The stopgap spending bill, which would keep the government operating through Dec. 11, was expected to fail in Thursday's vote. On Thursday, the White House issued a statement that President Barack Obama would veto it anyway, saying it "would limit access to health care for women, men, and families across the Nation, and disproportionately impact low-income individuals."
The next steps were unclear, although Senate Majority Leader Mitch McConnell, R-Ky., has promised there will not be a government shutdown. That suggests he soon would press ahead with a short-term measure free of the Planned Parenthood dispute.
Some of Capitol Hill's most ardent conservatives are not afraid of extending the battle over Planned Parenthood, even if it would result in a partial shutdown. GOP leaders, on the other hand, are motivated chiefly by a desire to avoid a repeat of the 2013 closure, which hurt the party politically.
McConnell appears to enjoy support from a majority of the Republican rank and file.
"I'd rather it defund Planned Parenthood, but if the votes aren't there, I don't see the point of having a standoff," said Sen. Roger Wicker, R-Miss., chairman of the Senate GOP's campaign committee.
Sen. Ted Cruz, R-Texas, who is using his rivalry with GOP leaders in Washington to help define his presidential campaign, responded in an editorial essay in Politico that simply the threat of a shutdown was sending "Republican leadership running for the hills."
McConnell set up Thursday's vote but appeared likely to pivot to a more traditional temporary funding bill that would win support from Senate Democrats and President Barack Obama.
Sending such a measure to the GOP-controlled House just a day or two before a potential shutdown seems aimed at giving Republican leaders in the House the push needed to roll over recalcitrant tea partyers opposed to a bill that fails to take on Planned Parenthood.

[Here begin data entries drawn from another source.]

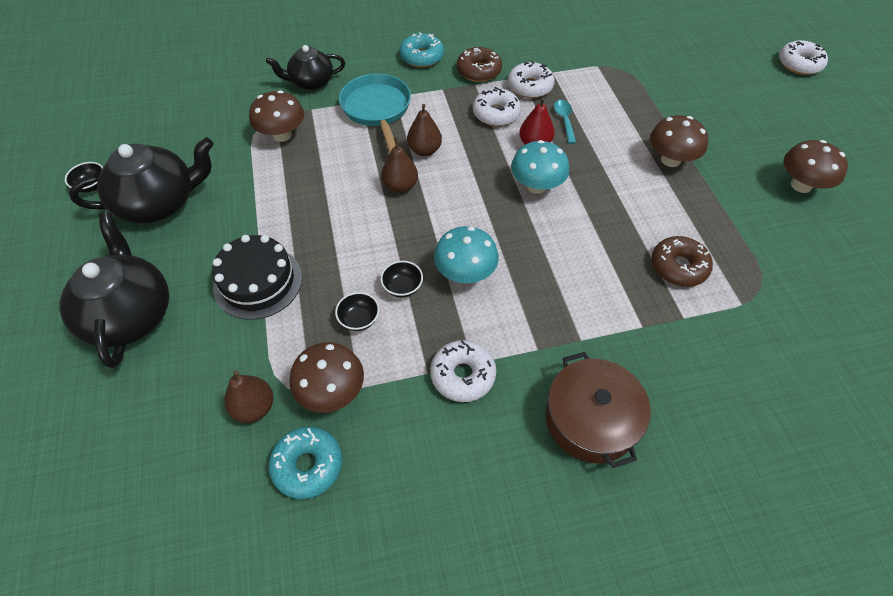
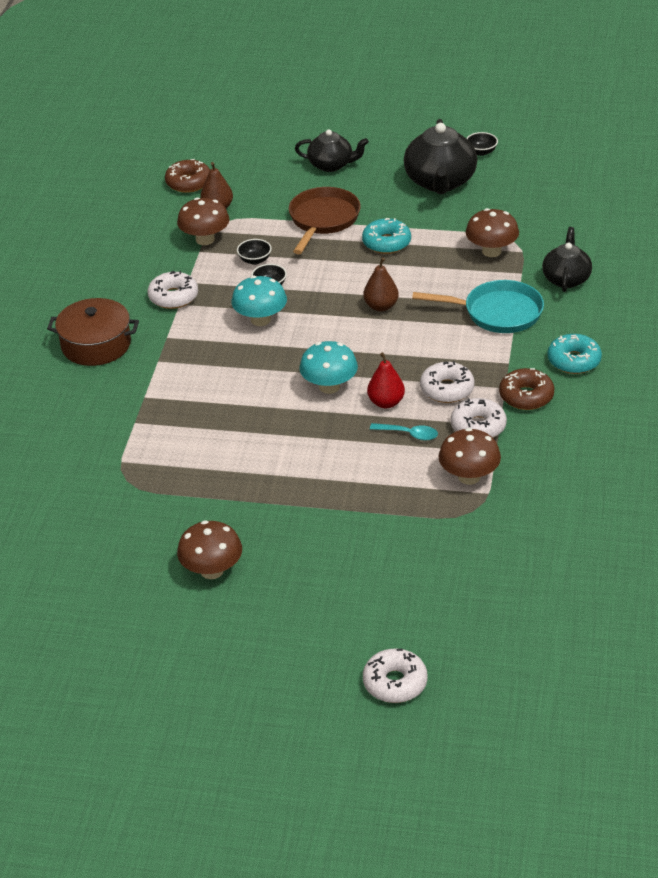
camera: 115 degrees right, 15 degrees down
(130, 314) = (331, 165): black teapot -> black teapot, size x0.63
(258, 282) = (323, 220): black cake -> brown pan
(308, 465) = (161, 223): turquoise donut -> turquoise donut (386, 243)
(424, 150) = (419, 330): brown pear -> none
(670, 160) = (306, 489): brown mushroom -> brown mushroom (469, 477)
(678, 267) = (182, 440): brown donut -> brown donut (188, 183)

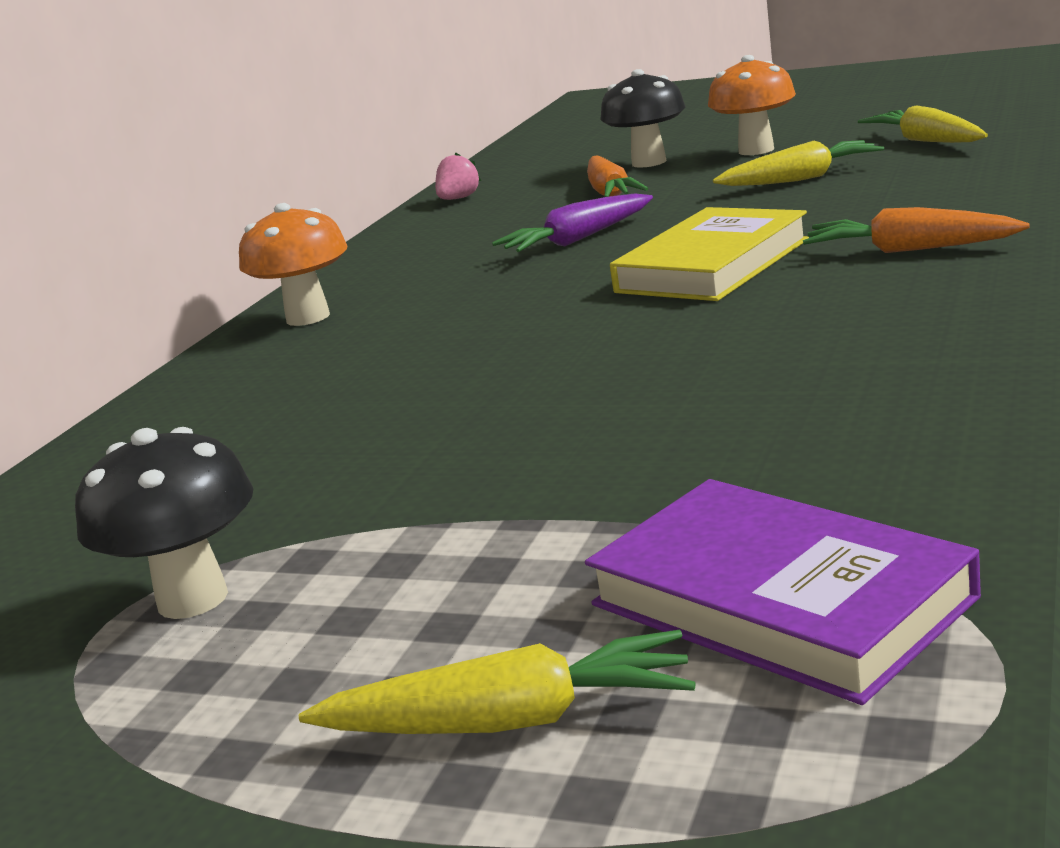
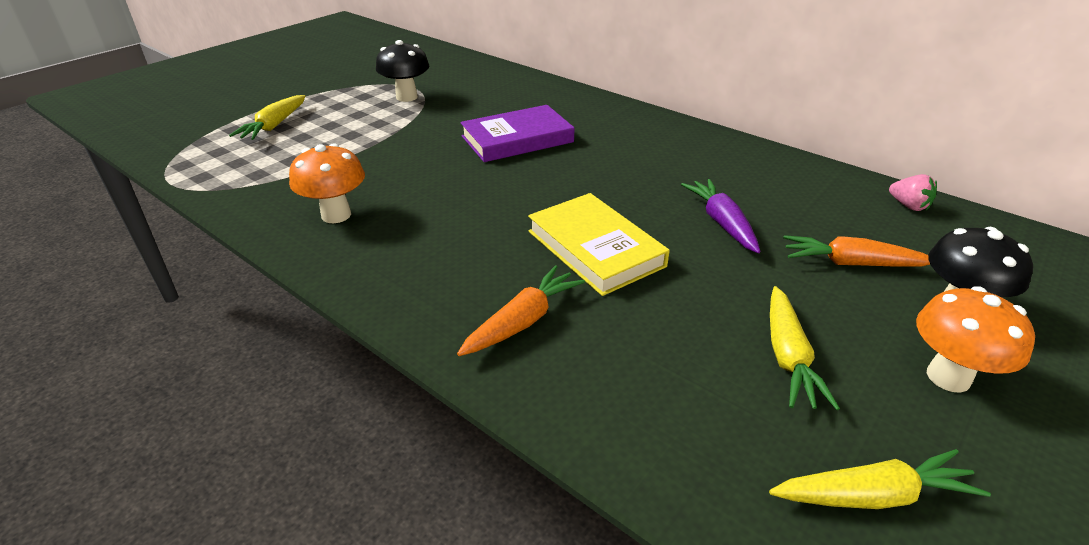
camera: 105 degrees right, 15 degrees up
(308, 317) = (670, 133): orange mushroom -> orange mushroom (336, 215)
(779, 601) = (256, 167): purple book -> purple book (517, 139)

Internal GOP divisions over what tactics to use to take on Planned Parenthood have House leaders tied in knots, and they have been unable to take on their traditional role of initiating spending legislation. There are rumblings among conservatives over a vote to remove House Speaker John Boehner, R-Ohio.
Planned Parenthood has long been targeted by Republicans, but the effort took on greater urgency after the release of secretly recorded videos that show organization officials discussing methods of procuring tissue from aborted fetuses and compensation for shipping it to researchers. The group says it is doing nothing wrong and isn't profiting from such practices in violation of federal law.
Both public and internal GOP polling shows that voters do not favor shutting down the government over Planned Parenthood's practices.
Eleven GOP House freshmen — several face difficult re-election races next year in Democratic-leaning districts — say they oppose a shutdown confrontation. A "Dear Colleague" letter by New York Rep. Elise Stefanik and Pennsylvania Rep. Ryan Costello promises to "avoid repeating the mistakes of the past," a reference to the GOP-sparked 2013 shutdown over implementation of the health care law.
"We are writing today to express our strong support for a funding resolution that will avoid another unnecessary and harmful government shutdown," the GOP freshmen said.
Other GOP freshmen from conservative districts, such as Reps. Ken Buck of Colorado and Jody Hice and Barry Loudermilk of Georgia, have signed on to a more confrontational strategy, along with prominent conservatives like Reps. Jim Jordan, R-Ohio, and Mick Mulvaney, R-S.C.
The measure also contains a $700 million in emergency funding to suppress western wildfires.